In classical cryptography, the Hill cipher is a polygraphic substitution cipher based on linear algebra. Invented by Lester S. Hill in 1929, it was the first polygraphic cipher in which it was practical (though barely) to operate on more than three symbols at once. The following discussion assumes an elementary knowledge of matrix theory.

1 Operation
2 Decryption
3 Security
- 3.1 Key size
4 Mechanical implementation
5 See also
6 References

[edit] Operation

Each letter is treated as a digit in base 26: A = 0, B =1, and so on. A block of n letters is then considered as a vector of n dimensions, and multiplied by a n × n matrix, modulo 26. The components of the matrix are the key, and should be random provided that the matrix is invertible in $\mathbb{Z}_{26}^n$ (to ensure decryption is possible). Consider the message 'ACT', and the key below (or GYBNQKURP in letters):

$\begin{pmatrix} 6 & 24 & 1 \\ 13 & 16 & 10 \\ 20 & 17 & 15 \end{pmatrix}$

Since 'A' is 0, 'C' is 2 and 'T' is 19, the message is the vector:

$\begin{pmatrix} 0 \\ 2 \\ 19 \end{pmatrix}$

Thus the enciphered vector is given by:

$\begin{pmatrix} 6 & 24 & 1 \\ 13 & 16 & 10 \\ 20 & 17 & 15 \end{pmatrix} \begin{pmatrix} 0 \\ 2 \\ 19 \end{pmatrix} \equiv \begin{pmatrix} 67 \\ 222 \\ 319 \end{pmatrix} \equiv \begin{pmatrix} 15 \\ 14 \\ 7 \end{pmatrix} \mod 26$

which corresponds to a ciphertext of 'POH'. Now, suppose that our message is instead 'CAT', or:

$\begin{pmatrix} 2 \\ 0 \\ 19 \end{pmatrix}$

This time, the enciphered vector is given by:

$\begin{pmatrix} 6 & 24 & 1 \\ 13 & 16 & 10 \\ 20 & 17 & 15 \end{pmatrix} \begin{pmatrix} 2 \\ 0 \\ 19 \end{pmatrix} \equiv \begin{pmatrix} 31 \\ 216 \\ 325 \end{pmatrix} \equiv \begin{pmatrix} 5 \\ 8 \\ 13 \end{pmatrix} \mod 26$

which corresponds to a ciphertext of 'FIN'. Every letter has changed. The Hill cipher has achieved Shannon's diffusion, and an n-dimensional Hill cipher can diffuse fully across n symbols at once.

[edit] Decryption

In order to decrypt, we turn the ciphertext back into a vector, then simply multiply by the inverse matrix of the key matrix (IFKVIVVMI in letters). (There are standard methods to calculate the inverse matrix; see matrix inversion for details.) We find that in $\mathbb{Z}_{26}^n$ the inverse matrix of the one in the previous example is:

$\begin{pmatrix} 8 & 5 & 10 \\ 21 & 8 & 21 \\ 21 & 12 & 8 \end{pmatrix}$

Taking the previous example ciphertext of 'POH', we get:

$\begin{pmatrix} 8 & 5 & 10 \\ 21 & 8 & 21 \\ 21 & 12 & 8 \end{pmatrix} \begin{pmatrix} 15 \\ 14 \\ 7 \end{pmatrix} \equiv \begin{pmatrix} 260 \\ 574 \\ 539 \end{pmatrix} \equiv \begin{pmatrix} 0 \\ 2 \\ 19 \end{pmatrix} \mod 26$

which gets us back to 'ACT', just as we hoped.
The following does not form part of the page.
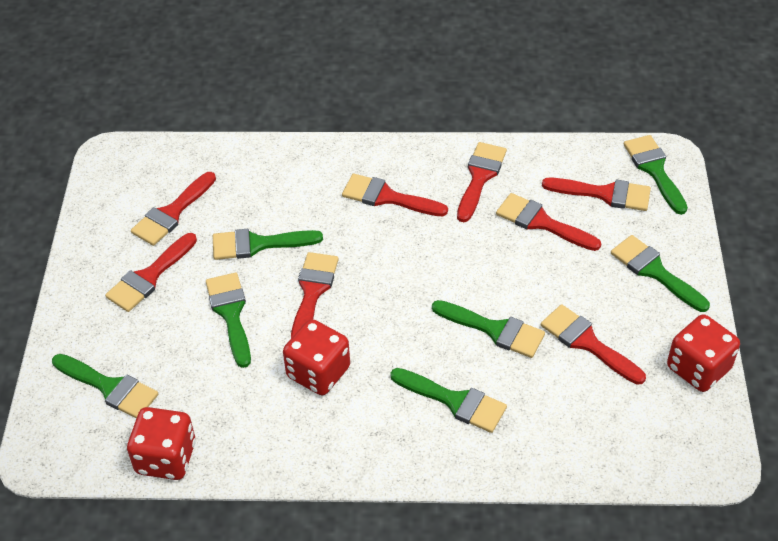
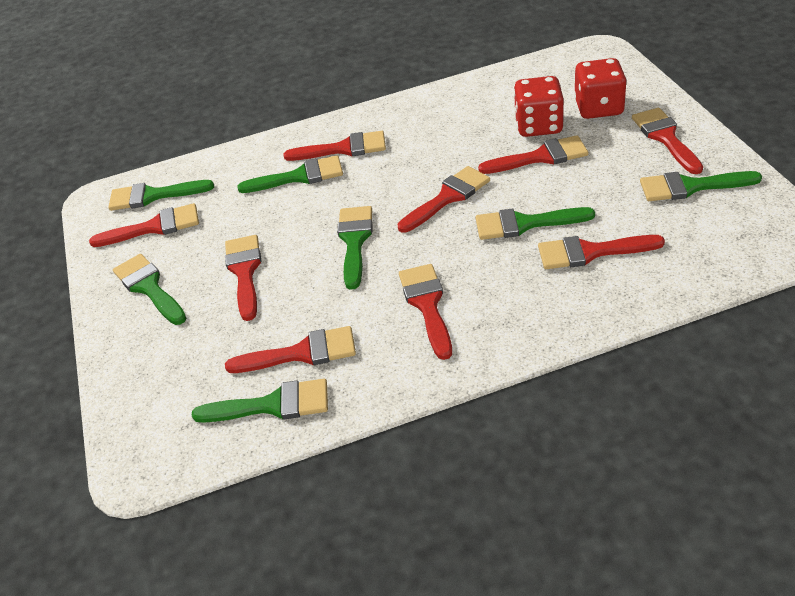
red brush: 8 -> 9
red dice: 3 -> 2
Two complications that we have glossed over, are that not all matrices have an inverse (see invertible matrix). There is a (relatively) straightforward way to find this out, though. If the determinant of the matrix is 0, or has common factors with the modulus (i.e. factors of 2 or 13, in the case of modulus 26), then the matrix cannot be used in the Hill cipher; discard it and try another one. Fortunately, unless the basis has small factors, most matrices will have an inverse. Alas, because 2 is one of the factors of 26, quite a few matrices modulo 26 will not work. For our example key matrix:

$\begin{vmatrix} 6 & 24 & 1 \\ 13 & 16 & 10 \\ 20 & 17 & 15 \end{vmatrix} \equiv 6(16\cdot15-10\cdot17)-24(13\cdot15-10\cdot20)+1(13\cdot17-16\cdot20) \equiv 441 \equiv 25 \mod 26$

25 is coprime with 26, so no problems. The risk of the determinant having common factors with the modulus can be eliminated by making the modulus prime. Consequently a useful variant of the Hill cipher adds 3 extra symbols to increase the modulus to 29.

[edit] Security

Unfortunately, the basic Hill cipher is vulnerable to a known-plaintext attack because it is completely linear. An opponent who intercepts $n 2$ plaintext/ciphertext character pairs can set up a linear system which can (usually) be easily solved; if it happens that this system is indeterminate, it is only necessary to add a few more plaintext/ciphertext pairs. Calculating this solution by standard linear algebra algorithms then takes very little time.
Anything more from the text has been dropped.